Aku ingat bagaimana aku dulu mencintainya. Cinta yang buta, cinta yang bodoh. Aku jatuh padanya seperti kupu-kupu yang tertarik pada api, bahkan setelah dia menyelamatkan hidupku dari sebuah kecelakaan. Aku mengira kebaikan itu adalah cinta, mengira tatapan khawatirnya adalah kepedulian seorang kekasih. Bagaimana aku salah.

Orang tuanya, begitu menyukaiku, telah mencoba menjodohkan kami setelah kejadian itu. Mereka melihat kesetiaan dan ketulusanku, sesuatu yang tidak pernah dilihat Pradipa. Aku setuju, berharap bahwa kedekatan akan menumbuhkan cinta, bahwa aku bisa menjadi wanita yang dia inginkan.

Namun, setelah kami menikah, kenyataan menghantamku dengan keras. Aku hanyalah bayangan, pengganti, pelampiasan. Dia tidak pernah melupakan Riana. Ketika Riana mencoba bunuh diri karena patah hati... Pradipa langsung menghilang dari hidupku, hanya untuk kembali setahun kemudian, lebih dingin dan acuh tak acuh daripada sebelumnya.

Sepuluh tahun. Sepuluh tahun aku hidup dalam bayang-bayang cintanya yang tak pernah kumiliki. Sepuluh tahun aku mencoba mempertahankan pernikahan yang sudah mati. Sepuluh tahun aku menjadi bahan ejekan orang, sementara dia sibuk mengejar hantu masa lalunya.

Aku ingat suatu malam, dia mabuk berat. Aku merawatnya, menyeka keringat di dahinya, berharap dia akan melihatku. Sebaliknya, dia bergumam, "Seharusnya aku tidak pernah menikahimu. Ini adalah kesalahan terbesar dalam hidupku."

Kata-katanya menembus hatiku lebih dalam dari pisau mana pun. Dan kematiannya membuatku benar-benar hancur. Bukan karena aku tidak mencintainya, tapi karena aku menyadari betapa aku telah menyiksa dirinya dengan cintaku. Aku adalah beban, aku adalah kesalahan, aku adalah sumber penderitaannya.

Tapi takdir memberiku kesempatan kedua.
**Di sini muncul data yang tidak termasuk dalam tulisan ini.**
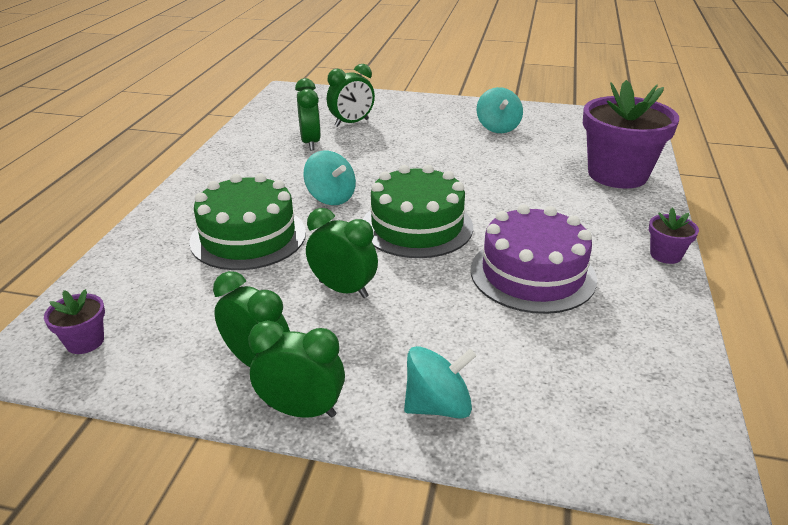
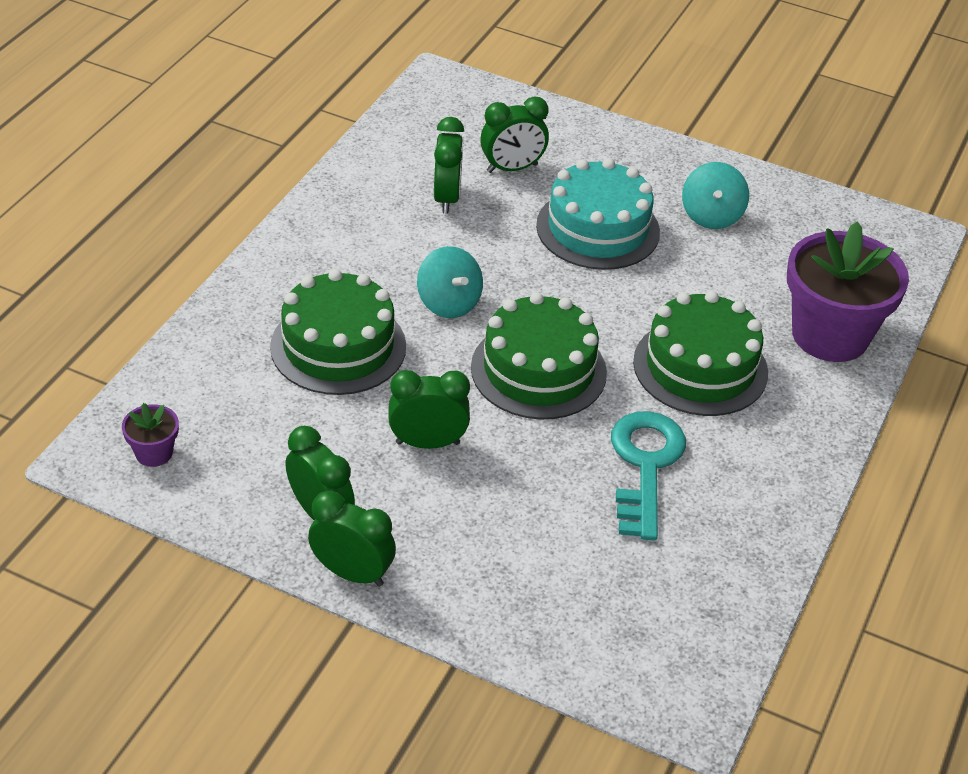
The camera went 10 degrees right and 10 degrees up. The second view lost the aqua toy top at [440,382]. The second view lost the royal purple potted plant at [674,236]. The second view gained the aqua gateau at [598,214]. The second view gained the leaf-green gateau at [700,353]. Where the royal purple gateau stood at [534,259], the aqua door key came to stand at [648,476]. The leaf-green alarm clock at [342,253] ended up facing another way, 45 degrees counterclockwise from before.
Kesempatan untuk tidak mengulangi kesalahan yang sama. Kesempatan untuk tidak membiarkannya mati lagi karenaku. Kali ini, aku akan melepaskannya. Ini adalah caraku membayar nyawanya yang pernah dia selamatkan.

Aku akan membiarkannya pergi, kembali ke kehidupannya. Aku akan membiarkan Riana mendapatkan cintanya. Dan aku, aku akan mencari kedamaianku sendiri. Aku tidak akan pernah mengganggu hidupnya lagi. Ini adalah janjiku.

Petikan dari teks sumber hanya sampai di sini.